Es ist ein besonderer Film, auf den ich jetzt eingehen werde. Zunächst einmal sollten alle Action-, Horror- und Thrillerfans sofort aufhören, diesen Post zu lesen. Es könnten sonst einige lang verloren geglaubte Gefühle angesprochen werden, die die letzten Jahre über sorgfältig unter Blut, Gedärmen, abgetrennten Gliedmaßen und Killerspielen vergraben lagen. Im Prinzip sollte jeder gehen, der keine Frau ist, denn jetzt wird es, was Gefühle und Tränen angeht, wirklich extrem happig, einige werden an die maximale Belastbarkeit ihres Körpers gehen müssen, ich könnte mir sogar vorstellen, dass selbst Frauen ernsthafte emotionale Probleme bekommen könnten. Und das, obwohl sie ja von Natur aus den Tränen, dem Kitsch und echten Gefühlen weitaus näher stehen als Männer, die Jäger und Sammler unserer Gesellschaft.
Man kann es dem ausschweifenden Prolog eventuell schon entnehmen, es handelt sich um ein Drama. Der Film heißt "Perfect Sense" und wurde 2011 in Großbritannien, Schweden, Dänemark und Irland produziert. Ein idiotischer deutscher Untertitel wie beispielsweise "Nur eine scharfe Sense ist eine perfekte Sense" wurde uns glücklicherweise erspart.
Regisseur dieses Tränenkonglomerats ist David Mackenzie, ein bisher noch recht unbekannter Regisseur.
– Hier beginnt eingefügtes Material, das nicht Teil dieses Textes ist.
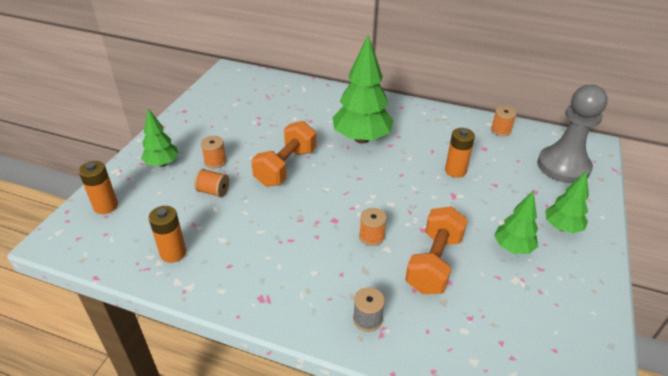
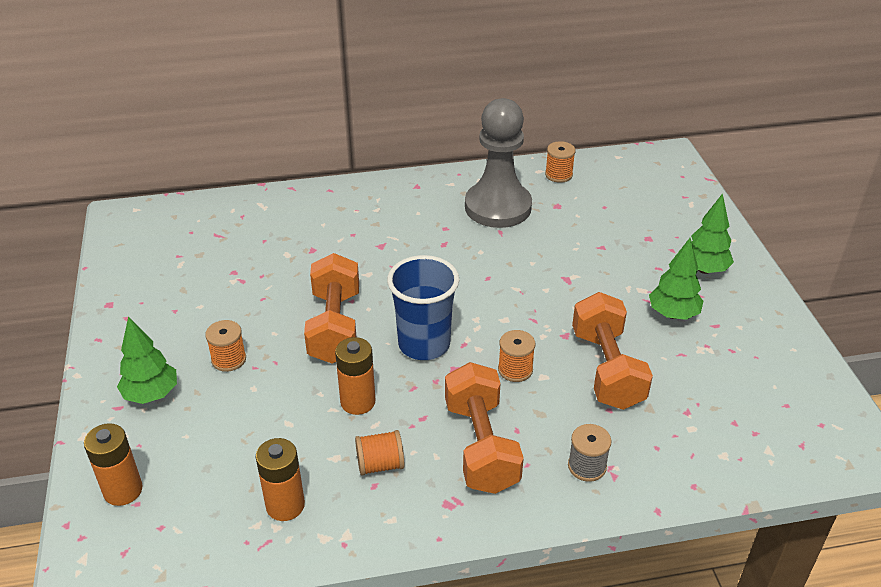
camera: 30 degrees left, 0 degrees up
(213, 191) = (264, 401): orange spool -> orange spool (380, 464)
(310, 273) = (481, 446): none -> orange dumbbell
(328, 198) = (424, 344): none -> blue cup
(361, 139) = (401, 249): green tree -> none
(455, 171) = (546, 247): orange battery -> orange battery (358, 402)
(563, 166) = (656, 195): grey pawn -> grey pawn (498, 207)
Er hat zwar schon einige Filme gemacht, die waren aber eher Low-Budget-Produktionen und auch alle von Stil und Story her etwas eigen. Mir scheint, dass der Kollege Mackenzie sich wohl als Kunstfilmer auffasst, der über dem Niveau des sonstigen Hollywood-Einerleis schwebt. Einen Großteil seiner Filme halte ich für nicht wirklich sehenswert, dieser hier ist nun aber der erste, der mir wirklich gefallen hat.
Für das Drehbuch ist Kim Fupz Aakeson verantwortlich, ein Däne, der zwar schon einiges geschrieben hat, trotzdem aber nicht wirklich bekannt ist. Doch auch ihm ist es anzurechnen, dass aus "Perfect Sense" ein so gutes Werk geworden ist.
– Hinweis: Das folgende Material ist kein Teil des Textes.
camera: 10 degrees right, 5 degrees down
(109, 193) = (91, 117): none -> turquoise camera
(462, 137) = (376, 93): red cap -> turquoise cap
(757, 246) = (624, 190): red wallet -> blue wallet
Der Film bietet zunächst einmal eine sehr spannende Geschichte.
Es hat sich eine Seuche ausgebreitet, die den Menschen seiner Sinne beraubt. Und dies meine ich wortwörtlich. Zunächst verliert man den Geruchs-, dann den Geschmackssinn und so weiter.
Es gab bereits hunderte von Milliarden von solchen Katastrophenfilmen. Dies ist nun so ziemlich der erste, der mit dieser Konstellation der verlorenen Sinne daherkommt. Und ich stelle es mir schlimmer vor, taub und blind mit Milionen anderer Menschen durch die Straßen zu taumeln, anstatt - wie in diesem Genre sonst eher üblich - einfach zu sterben.
Dies ist aber nicht das einzig Besondere an der Geschichte. Sie wird nämlich zum Zweiten aus der Sicht von zwei Leuten erzählt, einem Koch und einer Epidemiologin. Diese beiden begegnen sich, als die Seuche gerade ausbricht und verlieben sich ineinander.
Es wird also parallel zum Katastrophenszenario eine Liebesgeschichte erzählt.
Man kann nichts anderes sagen, als dass die Story gut gelungen ist. Der Blickwinkel der zwei Menschen sorgt dafür, dass man ein solches Weltuntergangsszenario in einem viel kleineren Rahmen erlebt als in vielen anderen Filmen. Außerdem spielt der Film sehr gut mit einer Art manisch-depressiven Attitüde. Es gibt leidenschaftliche Bettszenen mitsamt Liebesschwüren in allen Formen und Farben, die dann sofort von Chaos gefolgt werden, wenn ein Großteil der Menschen das Gehör verliert und auf den Straßen Panik ausbricht. So entwickelt sich ein stetiges Auf und Ab, auch wenn man sagen muss, dass die Liebesgeschichte an und für sich nichts besonderes ist und so verläuft wie in hunderten Filmen davor. Aber zusammen mit der bedrückenden - und wie ich finde hervorragenden - Rahmenhandlung ergibt sich ein sehr stimmiges Bild. Die Handlung ist auf jeden Fall sehr gut gelungen, besonders der neue Aspekt der verlorenen Sinne hat mich fasziniert und macht auch die Atmosphäre so besonders.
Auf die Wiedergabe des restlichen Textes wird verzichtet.